The Biden administration’s Missile Defense Review, therefore, insists that “the United States will also continue to stay ahead of North Korean missile threats to the homeland through a comprehensive missile defeat approach, complemented by the credible threat of direct cost imposition through nuclear and non-nuclear means.” These words echo those of the Trump administration’s Missile Defense Review, which affirmed that the United States would “continually improve [U.S.] defensive capabilities as needed to stay ahead of North Korean missile threats if they continue to grow, while also taking steps to preclude an arms race with China or Russia.” Following the most recent DPRK missile test, U.S. Representative Mike Rogers, Chairman of the House Armed Services Committee, released a statement affirming that “Protecting the U.S. homeland must be paramount as we develop our 2024 budget, and this includes fully-funding homeland missile defense assets.” Even imperfect missile defenses can help deter and defeat attacks by complicating a potential missile aggressor’s certainty of success. They can also reassure allies that they do not need nuclear weapons or to appease those who are threatening them.

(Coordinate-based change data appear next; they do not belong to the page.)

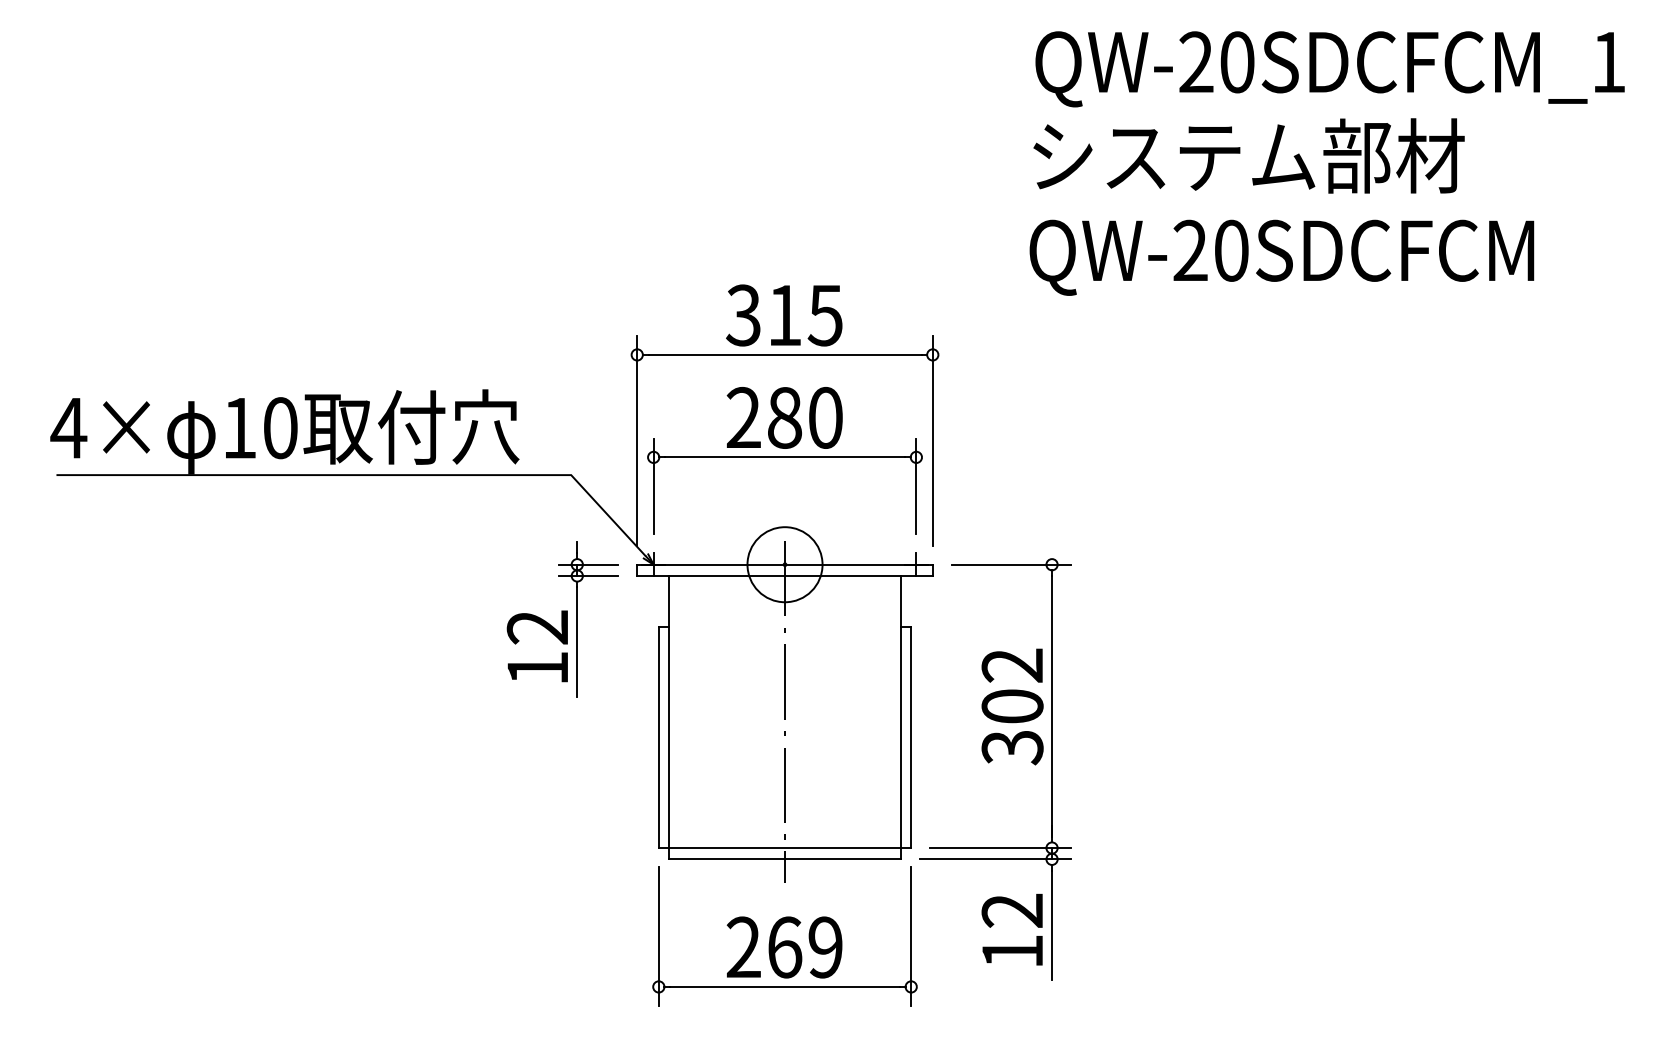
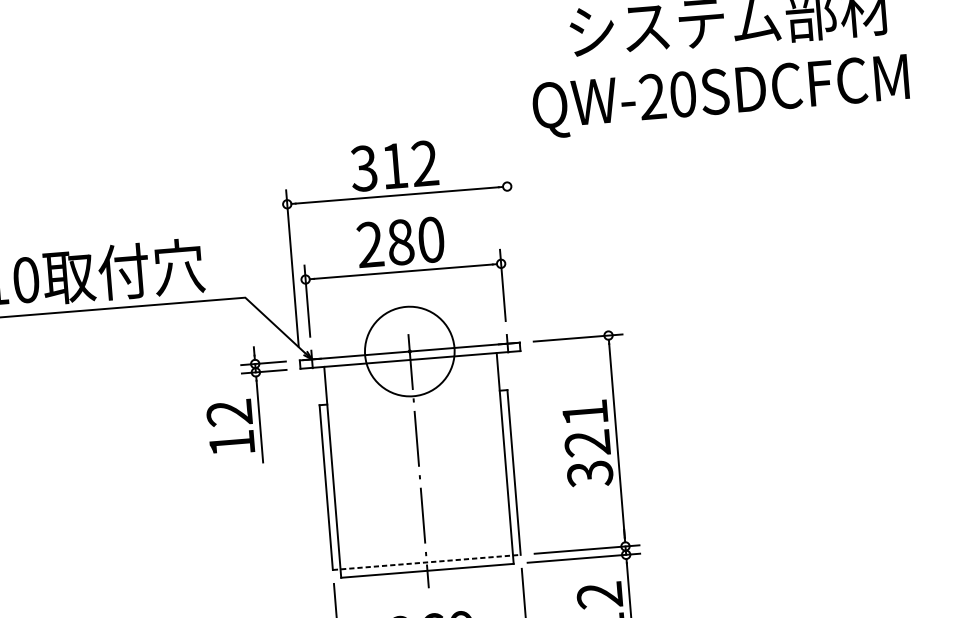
text: (1281, 257) -> (720, 96), moved
text: (824, 315) -> (424, 163), 315 -> 312
line: (932, 440) -> (512, 250), removed
circle: (784, 564) -> (409, 351), size x1.6
text: (1012, 685) -> (586, 427), 302 -> 321
line: (785, 848) -> (427, 562), solid -> dashed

The foundation of the U.S. homeland defense against DPRK missiles is the fleet of Ground-Based Interceptors (GBIs) in Alaska and California that underpin the Ground-Based Midcourse Defense architecture over North America. These multi-stage solid-fueled rocket boosters are equipped with an unarmed Exo-Atmospheric Kill Vehicle, that collides with a target in outer space, obliterating it with kinetic energy. Presently only a few dozen interceptors protect the continental United States from incoming ICBMs. Unfortunately, the United States rushed these GBIs into service in the early 2000s and has not yet comprehensively renewed them. Instead, they have received only patched upgrades and infrequent tests. At this point, the potential for further upgrading the original GBIs is limited given their decades-old technology, calling into question their efficacy of dealing with the North’s rapidly expanding capabilities. 

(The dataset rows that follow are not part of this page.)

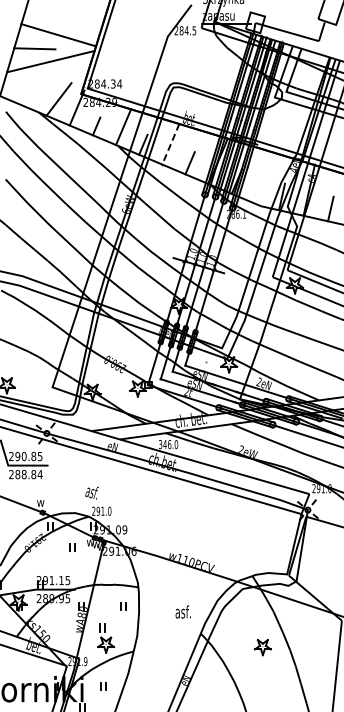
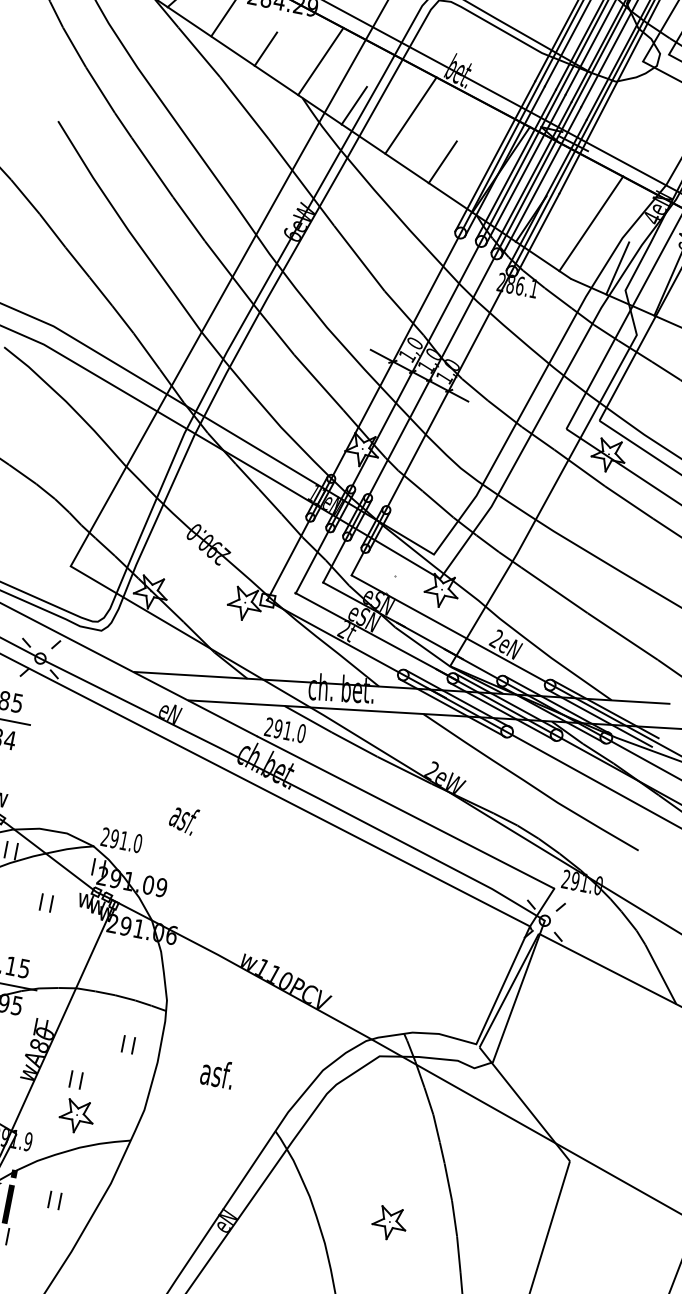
line: (170, 144) -> (410, 115), dashed -> solid
line: (265, 178) -> (591, 223), added
text: (165, 444) -> (279, 728), 346.0 -> 291.0
text: (91, 492) -> (182, 818), moved
text: (182, 611) -> (216, 1072), moved
part: (262, 647) -> (388, 1223), moved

The United States is, therefore, developing a Next Generation Interceptor (NGI) to provide a more reliable kill vehicle to address the expanding North Korean missile threat. Though an entirely new system built from the ground up, the NGI technology maturation plan aims for an evolutionary rather than revolutionary increase in capabilities. Its improved command, control, communications, and sensor capabilities will increase the system’s reliability. The NGI’s larger payload can carry more than one kill vehicle on each interceptor. Its greater propulsion than the GBI will bring the kill vehicles faster to their interception points, giving warfighters makers more time to make decisions, more opportunities to address complex threats, and more assured means of discriminating between decoys and genuine targets. With planned deployment by 2028, the NGI’s modularity and preplanned upgrades will enable the United States to address subsequent threats more rapidly and confidently.

The Missile Defense Agency, responsible for overseeing the systems requirements and design review for the interceptors, has admirably promoted competition between two contracting teams to accelerate the delivery timeline, drive down costs, and limit technical risk. Meeting this performance metric will require testing the GBI frequently in demanding scenarios, independently and in combination with other elements to enhance performance. For some of these enablers, it might be prudent for the Agency to accept more risks with technology development programs, such as those intended to thwart emerging threats like hypersonic missiles. The planned upgrades to the existing network of sensors, command-and-control nodes, cyber defenses, and other critical support systems will also make the current GBI fleet more effective, pending the eventual deployment of the NGI. Extending the NGI competition through a prototype fly-off would further ensure the fielding of the most capable interceptor.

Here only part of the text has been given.